Inhibition of ADH-enhanced transepithelial urea and water movement by prostaglandins

Abstract

The effects of PGF 2α and PGE 2 on transepithelial urea flux and osmotic water flow were evaluated in toad bladders. Mucosal to serosal urea flux and osmotic water flow were not changed from basal values by the addition of either prostaglandin to the serosal bath. However, treatment with either PGF 2α or PGE 2 inhibited both urea flux and osmotic water flow in response to ADH stimulation in a concentration-dependent manner. The hydrosmotic response to ADH was more sensitive to prostaglandin inhibition than was urea flux.

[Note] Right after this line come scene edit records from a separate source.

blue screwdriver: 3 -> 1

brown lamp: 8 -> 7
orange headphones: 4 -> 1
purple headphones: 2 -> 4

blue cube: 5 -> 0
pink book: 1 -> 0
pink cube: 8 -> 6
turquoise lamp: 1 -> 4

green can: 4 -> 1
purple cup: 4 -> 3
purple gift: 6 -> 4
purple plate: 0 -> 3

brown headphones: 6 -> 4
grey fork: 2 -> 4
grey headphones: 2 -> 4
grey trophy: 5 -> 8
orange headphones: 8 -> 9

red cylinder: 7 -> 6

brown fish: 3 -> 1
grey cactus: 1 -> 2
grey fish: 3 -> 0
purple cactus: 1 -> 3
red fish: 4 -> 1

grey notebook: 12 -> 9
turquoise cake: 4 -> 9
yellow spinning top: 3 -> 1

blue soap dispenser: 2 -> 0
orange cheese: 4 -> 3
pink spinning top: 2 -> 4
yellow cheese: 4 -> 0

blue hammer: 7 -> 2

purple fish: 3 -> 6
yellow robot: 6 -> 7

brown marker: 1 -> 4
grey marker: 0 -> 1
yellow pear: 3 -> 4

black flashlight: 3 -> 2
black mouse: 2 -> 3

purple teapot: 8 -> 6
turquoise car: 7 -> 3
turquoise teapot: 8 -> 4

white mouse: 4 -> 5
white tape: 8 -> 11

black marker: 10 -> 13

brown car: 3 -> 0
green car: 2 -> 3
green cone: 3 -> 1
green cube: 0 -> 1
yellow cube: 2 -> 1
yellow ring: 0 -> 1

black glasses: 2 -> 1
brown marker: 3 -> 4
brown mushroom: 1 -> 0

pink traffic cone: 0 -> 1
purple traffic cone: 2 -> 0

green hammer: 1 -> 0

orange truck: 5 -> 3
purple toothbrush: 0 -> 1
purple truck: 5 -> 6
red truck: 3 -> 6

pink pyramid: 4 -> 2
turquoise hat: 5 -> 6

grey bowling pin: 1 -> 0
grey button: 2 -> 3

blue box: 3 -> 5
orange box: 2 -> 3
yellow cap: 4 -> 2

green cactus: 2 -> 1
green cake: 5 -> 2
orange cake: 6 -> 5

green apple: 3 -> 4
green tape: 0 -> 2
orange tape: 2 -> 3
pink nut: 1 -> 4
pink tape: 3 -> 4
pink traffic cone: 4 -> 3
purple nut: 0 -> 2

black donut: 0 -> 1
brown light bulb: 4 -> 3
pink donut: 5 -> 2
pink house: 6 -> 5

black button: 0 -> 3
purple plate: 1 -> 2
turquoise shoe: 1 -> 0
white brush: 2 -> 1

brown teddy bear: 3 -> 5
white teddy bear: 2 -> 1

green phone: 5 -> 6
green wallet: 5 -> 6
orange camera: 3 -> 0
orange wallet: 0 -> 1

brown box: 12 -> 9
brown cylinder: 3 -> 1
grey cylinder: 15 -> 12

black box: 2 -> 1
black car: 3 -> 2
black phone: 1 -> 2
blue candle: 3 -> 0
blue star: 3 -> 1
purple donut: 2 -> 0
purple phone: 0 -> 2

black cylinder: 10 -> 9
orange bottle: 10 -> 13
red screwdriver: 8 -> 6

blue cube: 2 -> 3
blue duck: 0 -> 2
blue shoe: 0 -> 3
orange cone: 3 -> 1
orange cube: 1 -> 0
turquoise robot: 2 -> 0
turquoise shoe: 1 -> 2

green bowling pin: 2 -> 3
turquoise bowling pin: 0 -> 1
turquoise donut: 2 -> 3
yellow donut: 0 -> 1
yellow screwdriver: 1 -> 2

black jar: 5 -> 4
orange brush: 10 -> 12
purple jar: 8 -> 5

The inhibitory effect of the prostaglandins on ADH-enhanced urea flux was not dependent upon inhibition of the hydrosmotic response, since both PGF 2α and PGE 2 decreased urea flux in the absence of a trans-epithelial osmotic gradient. Prostaglandin E 2 was a more potent inhibitor than PGE 2α of both ADH-enhanced urea flux and osmotic water flow. The PGF 2α antagonism of osmotic water flow was apparently competitive, while antagonism of urea flux was apparently non-competitive. The results are consistent with the hypothesis of the existence of a “spare” population of prostaglandin receptors that modulate water flow, but the absence of a “spare” prostaglandin receptor population with respect to the modulation of urea flux.